Before our Halong Bay adventure and while at the Flamingo Office, I told them of our concern leaving Hanoi, the first time on the bikes, the first time riding in the traffic and the rest. They were aware of our planned route and they suggested we get a 'guide' to get us out of the city. Obviously, they are a rental company who deals with folks like us on a daily basis. Most of their business comes from actual guided tours, but in the odd case like us, some venture out on their own. The guy to the right above was our guide for the first 10km out of Hanoi and he was excellent. He rode super slow, took us for our first fill up (the bikes were empty when we got them) and got us well on our way ~10 km north of town. He didn't speak a lick of english, but it didn't matter. Once at the rough 10 km mark north of the city, I looked at my GPS and knew that we just had to keep on the same road for most of the day. He pointed north, I pointed north, we both nodded, I tipped him a few bucks extra, we highfived, and we parted ways.


We were on our own. It was exhilarating. Within the first 10 km, we were both figuring out our bikes, how they handled, how they braked and just how to ride them.








We stopped about 60 - 80 km north of Hanoi for our first proper break at a road side restaurant. The woman who owned the place didn't speak any english, so we pointed at our drinks of choice in the fridge and she sat down with us at the table.






The bikes looking all shiny and clean on their first few kms.






All smiles.






Lunch just south of the town of Bac Kan. A tasty stirred fired noodle with chicken and veggies, excellent with fresh lime and the MSG loaded chile sauce Chin-Su.

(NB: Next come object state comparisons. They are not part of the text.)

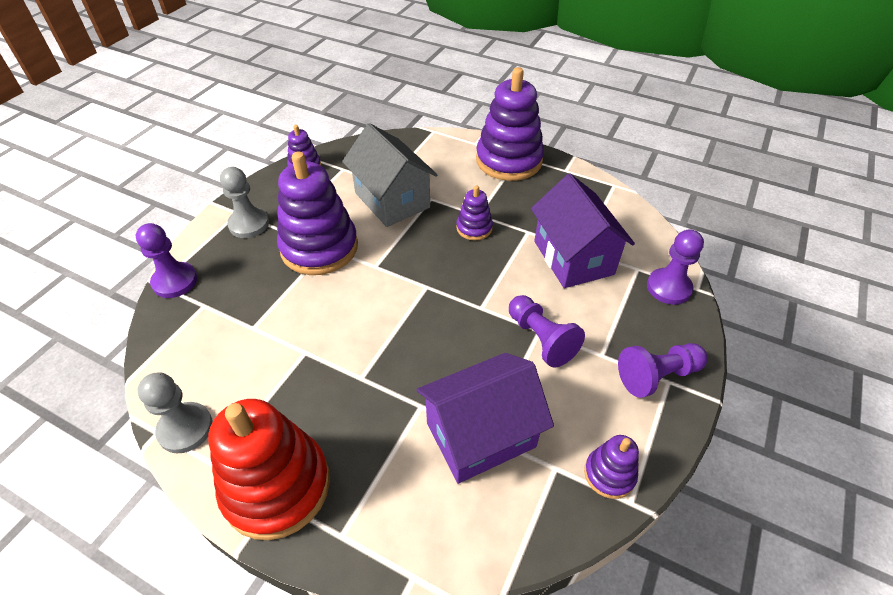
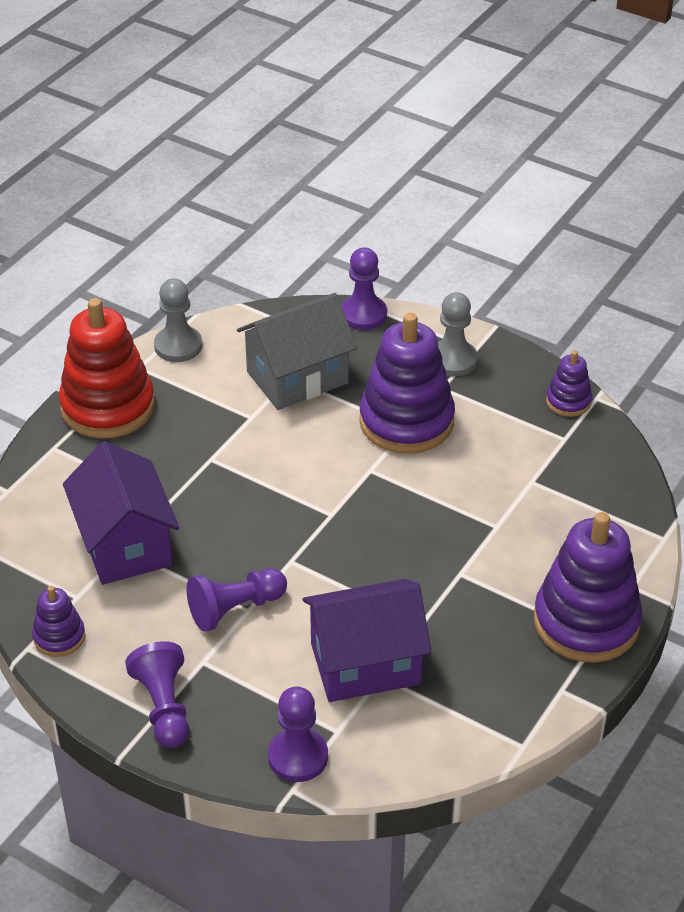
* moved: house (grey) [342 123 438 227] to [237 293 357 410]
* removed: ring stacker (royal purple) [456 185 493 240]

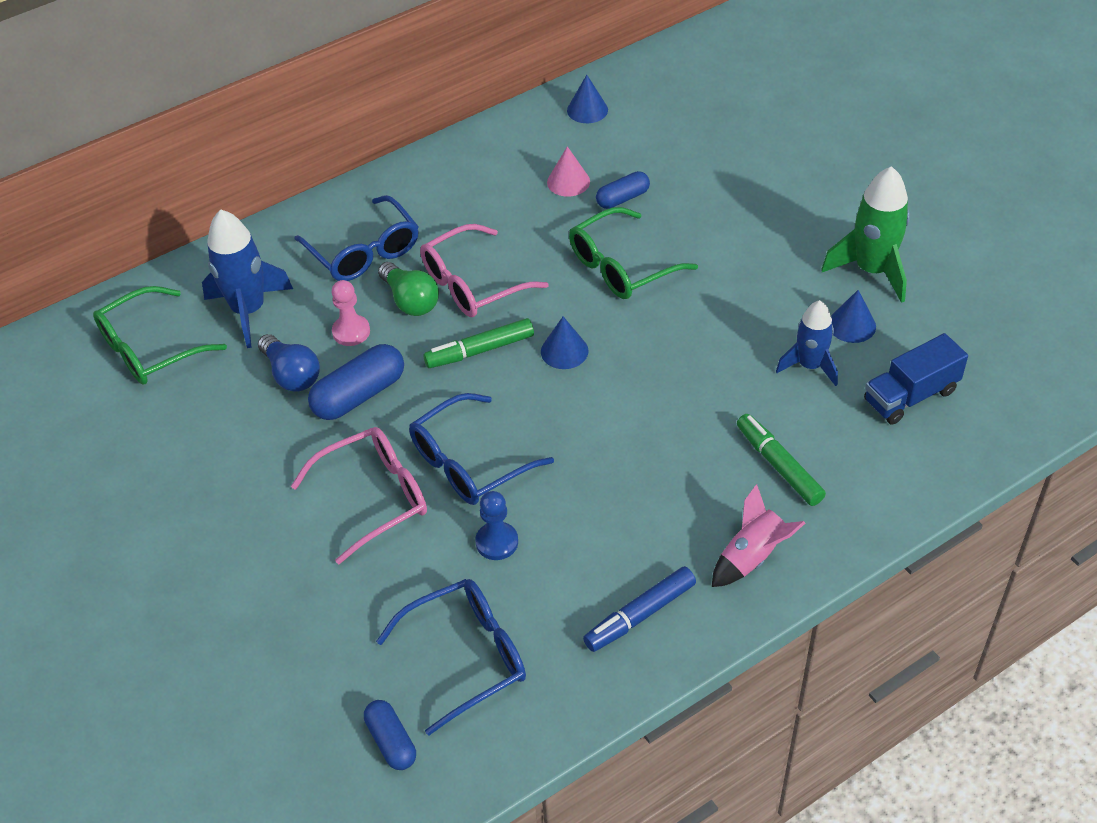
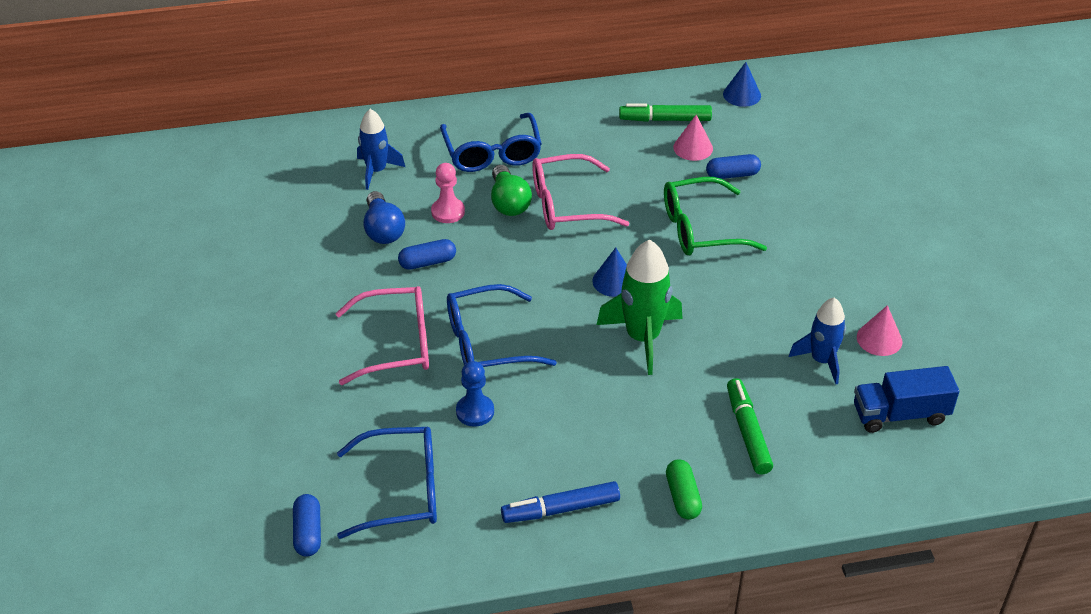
* moved: rocket (leaf-green) [821 166 910 303] to [597 239 683 375]
* resized: rocket (blue) [202 210 293 348] = [357 109 405 190] x0.66
* removed: spectacles (leaf-green) [93 286 227 385]
* recoloured: cone shape (blue) [831 290 876 343] to cone shape (pink) [857 305 902 356]
* moved: marker pen (leaf-green) [423 318 534 368] to [619 104 712 122]
* resized: capsule (blue) [308 344 404 420] = [398 239 456 270] x0.62
* replaced: rocket (pink) [712 484 805 587] to capsule (leaf-green) [666 459 702 520]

I tried to shoot a few photos and videos the first day with my Canon camera (above), most images were blurred so I resorted to my new iPhone for the rest of the trip, it took way better photos and videos and was easier to only use the one device. The Canon stayed in my bag the rest of the trip. As the iPhone was new-to-me, I was very impressed with the photo and video quality.






Amanda happy with her new steed.


While on our Halong Bay cruise and during one of our relaxing Bia Hoi moments in the lounge chairs on the top deck, we discussed safety and our expectations while traveling through Vietnam by motorbike. We both wanted to come home in one piece and had read some horrible things about travellers getting into accidents while on bikes in Vietnam.


We came up with an 'On-the-Road' mantra of sorts that we called the 'S's' - something for us to think about on a daily basis while on the bikes (I have no idea why we called it a 'mantra' as it was never sung or chanted, but thats what we called it):


The S's


1. Safety - (most important of the S's - and as Amanda always says: 'Safety doesn't take a holiday!')
2. Security - (both OUR security and the bikes security - without both of these, the trip can't happen)
3. Speed - (smell the roses,... or the hibiscus flowers, we aren't in a rush, lets take our time and 'reel it in' if we start going to zippy-doo-daa)
4. Sensibility - (always be sensible and aware)
5. Support - (each other - we are a Team!)
6. sFun - (silent 's' - why moto-scoot 'Nam if it isn't FUN! or sFun!)
7. Smile - (with the locals with each other and for the camera - this is easy)




Our final leg of the day took us off the main route north #3 and northwest along Hwy 258 which was an extremely fun, twisty 50 km which led us directly into the town of Cho Ra, our destination for our first evening on the road.






Safe and sound. First day complete. We made it!


And notice Amanda following the 'S's':


She is smiling.


She is having sFun.




We found a hotel in Cho Ra recommended in the Lonely Planet called the Thuy Dung Guest House. It was actually the only hotel we saw in the small village of Cho Ra therefore it was fairly easy to find.


Cho Ra is on the edge of BaBe Lakes National Park - a place frequented by tourists. Our intentions were to spend a day and see the lakes, but instead, we decided to push further north therefore we didn't end up seeing any of BaBe.






Traditional Pho Bo or beef noodle soup. An excellent hot meal in one of Cho Ra's more upscale eateries. They didn't have the merlot we were looking for so we opted for a beer and Coke, it was excellent.